Improved airport will cost $243M

Individual passengers’ fees to increase to $30 in August

Published on April 30, 2014
Standing alongside a John Hearn drawing of what the new St. John’s International Airport (SJIA) terminal building will look like when completed, Neil Pittman, chair of the SJIA board of directors, discusses the airport’s new 10-year improvement and expansion project at the airport Tuesday. — Photo by Joe Gibbons/The Telegram

St. John’s International Airport has a fresh, 10-year improvement plan and a matching $10 increase to the airport improvement fee to help pay for it.
The improvement fee is charged to individual passengers on flights out of the city. It will increase from $20 to $30 as of Aug. 1.

The fee was last raised in 2011, moving from $15 to $20, when the St. John’s International Airport Authority last announced a 10-year improvement plan.

That plan, with a total estimated capital cost of $150 million, included many of the construction projects announced at a news conference Tuesday.

The new plan has a total estimated cost of $243 million.

Since 2011, about $40 million in upgrades have been completed at the airport. They include: an expansion to the airport apron, providing space for five more planes to park overnight; construction of a 30,000-square-foot building for ramp and cargo services; opening of World Parkway, the new airport access road; and the addition of 242 new spaces for long-term parking.

Yet the new airport improvement plan is still expected to cost nearly $100 million more than the old improvement plan.

“The escalating costs, of course, arise as a result of the booming economy,” said Neil Pittman, chairman of the airport authority board of directors, walking through the planned upgrades, while sitting in an airport boardroom, flanked by airport director of infrastructure and planning Peter Avery, president and CEO Keith Collins, and new mockups of a new main airport terminal.

Pittman also credited the rising cost to design changes in projects, including the main terminal building upgrade.

He said the airport authority has confidence in its current estimates on both the required timelines and cost. “There is no such thing as an absolute guarantee in this, but one of the things we are doing with this construction project ... is we have implemented a fairly effective cost-management system, project-management system, that hopefully gets the cost certain,” he said.

The airport authority is also confident in a predicted, continued increase in airport traffic.

That traffic is the justification for the passenger fee and plans to expand the main terminal building from about 175,000 square feet to 400,000 square feet in size.

“When it was opened, just over 12 years ago, it was thought we would reach the one million annual passenger mark in 2012. We reached that in 2004. We’re now handling about 1.5 million passengers each year, in a terminal building that is operating at 67 per cent above its designed capacity,” Pittman said.

The existing building was designed to handle about 900,000 passengers a year.

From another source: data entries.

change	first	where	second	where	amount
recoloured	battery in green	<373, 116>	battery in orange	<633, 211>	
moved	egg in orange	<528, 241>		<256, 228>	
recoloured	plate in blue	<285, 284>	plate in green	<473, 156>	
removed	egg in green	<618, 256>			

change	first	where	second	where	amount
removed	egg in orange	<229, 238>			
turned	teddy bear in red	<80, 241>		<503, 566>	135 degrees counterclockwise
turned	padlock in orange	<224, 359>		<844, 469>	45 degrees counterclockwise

In 2013, the airport recorded about 1.5 million passengers — the highest number on record.

“When the expansion is complete ... the building will be more than double its existing size and will be designed to accommodate what we forecast to be 1.9 million passengers.”

The main terminal renovations are to be completed in two parts, with the departures side dealt with by 2017 and the arrivals side to be completed by 2023.

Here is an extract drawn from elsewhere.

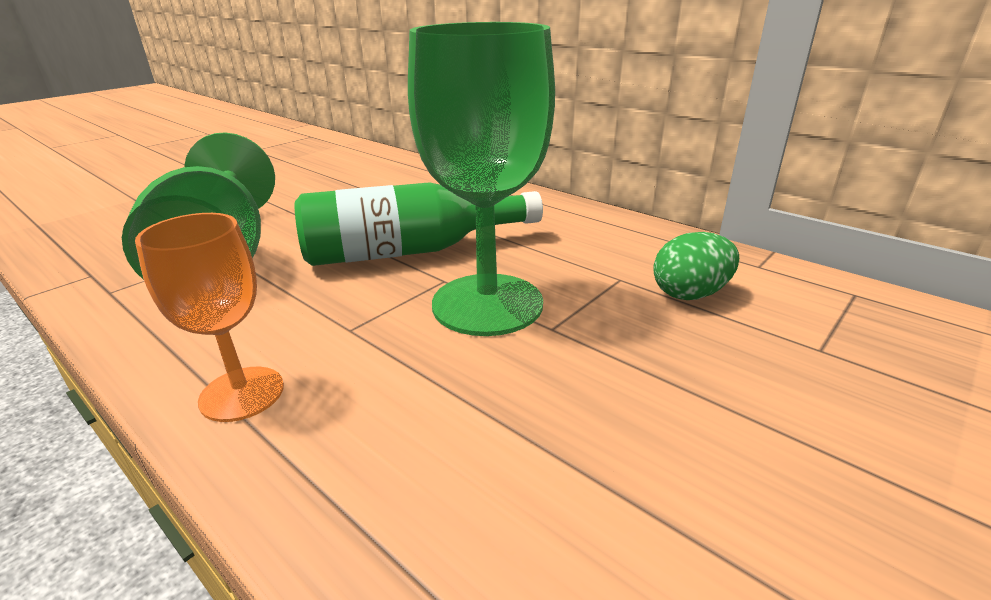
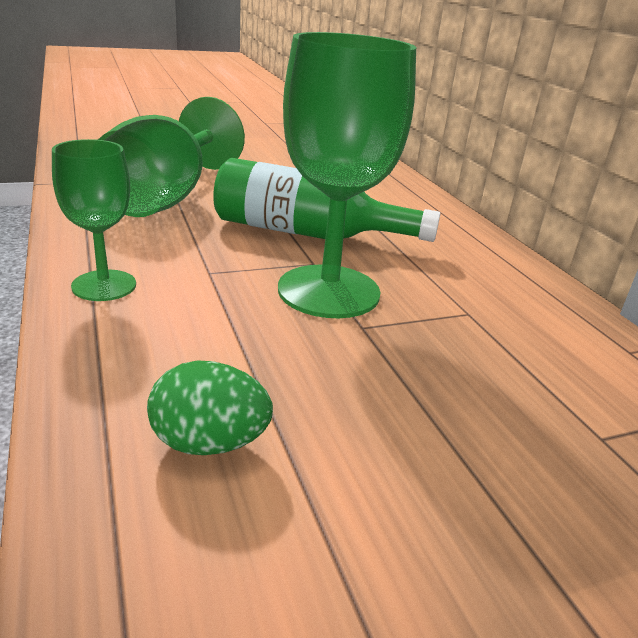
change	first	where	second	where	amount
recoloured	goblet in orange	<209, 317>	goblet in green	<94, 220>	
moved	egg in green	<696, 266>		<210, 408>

Another important piece of the overall airport improvement plan is already underway and will be completed much sooner. This is the addition of a Category 3 Instrumentation Landing System (Cat 3 ILS), allowing for more landings and takeoffs in fog and other conditions limiting visibility.

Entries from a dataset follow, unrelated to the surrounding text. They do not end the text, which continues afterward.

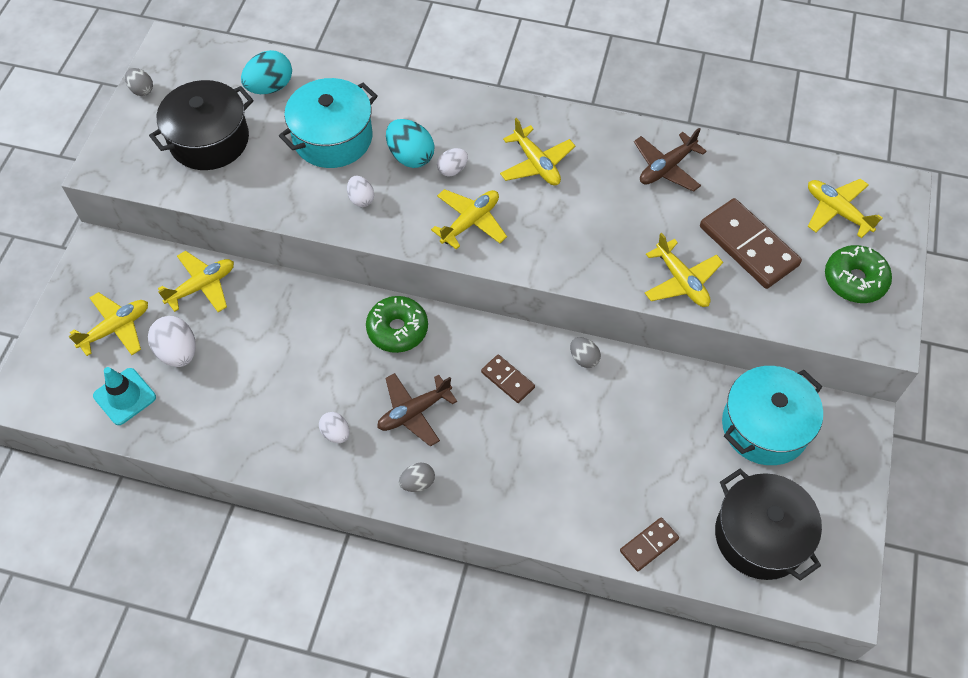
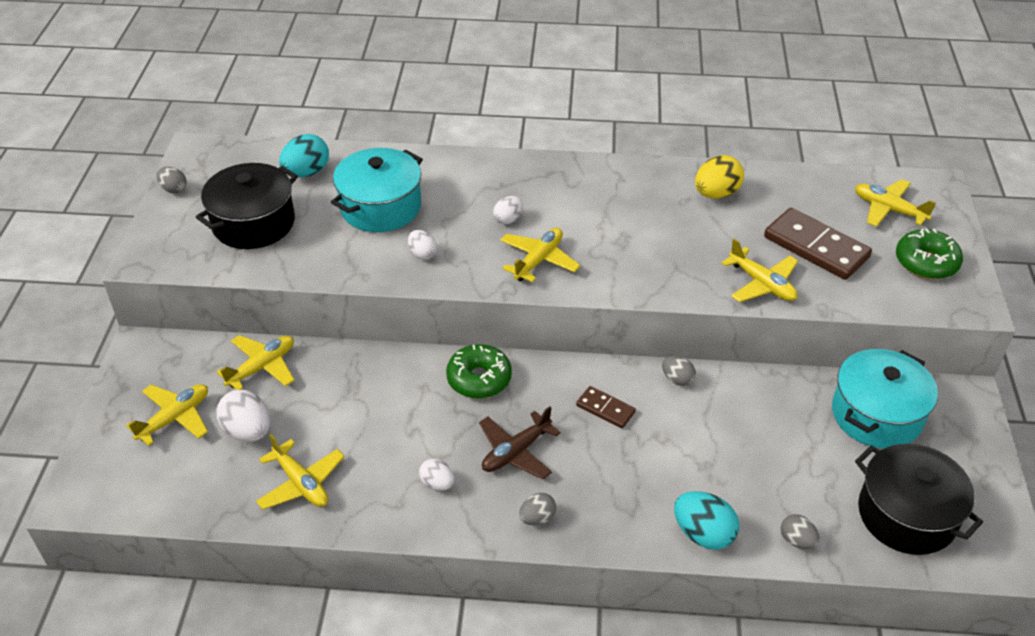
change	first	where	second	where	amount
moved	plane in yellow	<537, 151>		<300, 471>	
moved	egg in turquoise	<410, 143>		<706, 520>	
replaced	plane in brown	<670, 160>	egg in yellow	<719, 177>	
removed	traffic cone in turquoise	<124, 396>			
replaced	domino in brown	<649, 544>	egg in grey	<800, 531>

It is expected to be finished in 2015. It is being funded by the airport authority, the provincial and federal governments.

“The weather challenge we’re all too familiar with, and has had an impact on our airport’s operations and, in fact, our region’s reputation, for decades,” Pittman said. “This will eliminate our reputation for being inaccessible, especially during this time of the year when we experience, can experience, extreme fog.”

The airport was seeking funding from the provincial and federal governments for the same system back in the fall of 2009, when Fraser Edison, then-chairman of the airport authority board of directors, said of 1,000 planes unable to land every year, 700 would be able to land with the new system installed.

The St. John’s Board of Trade was on hand for the announcement of the new, 10-year airport improvement plan and the announcement was being marked on social media by Destination St. John’s.

Construction work at the airport is directly financed through new bond and bank financing, to be repaid with the airport improvement fee.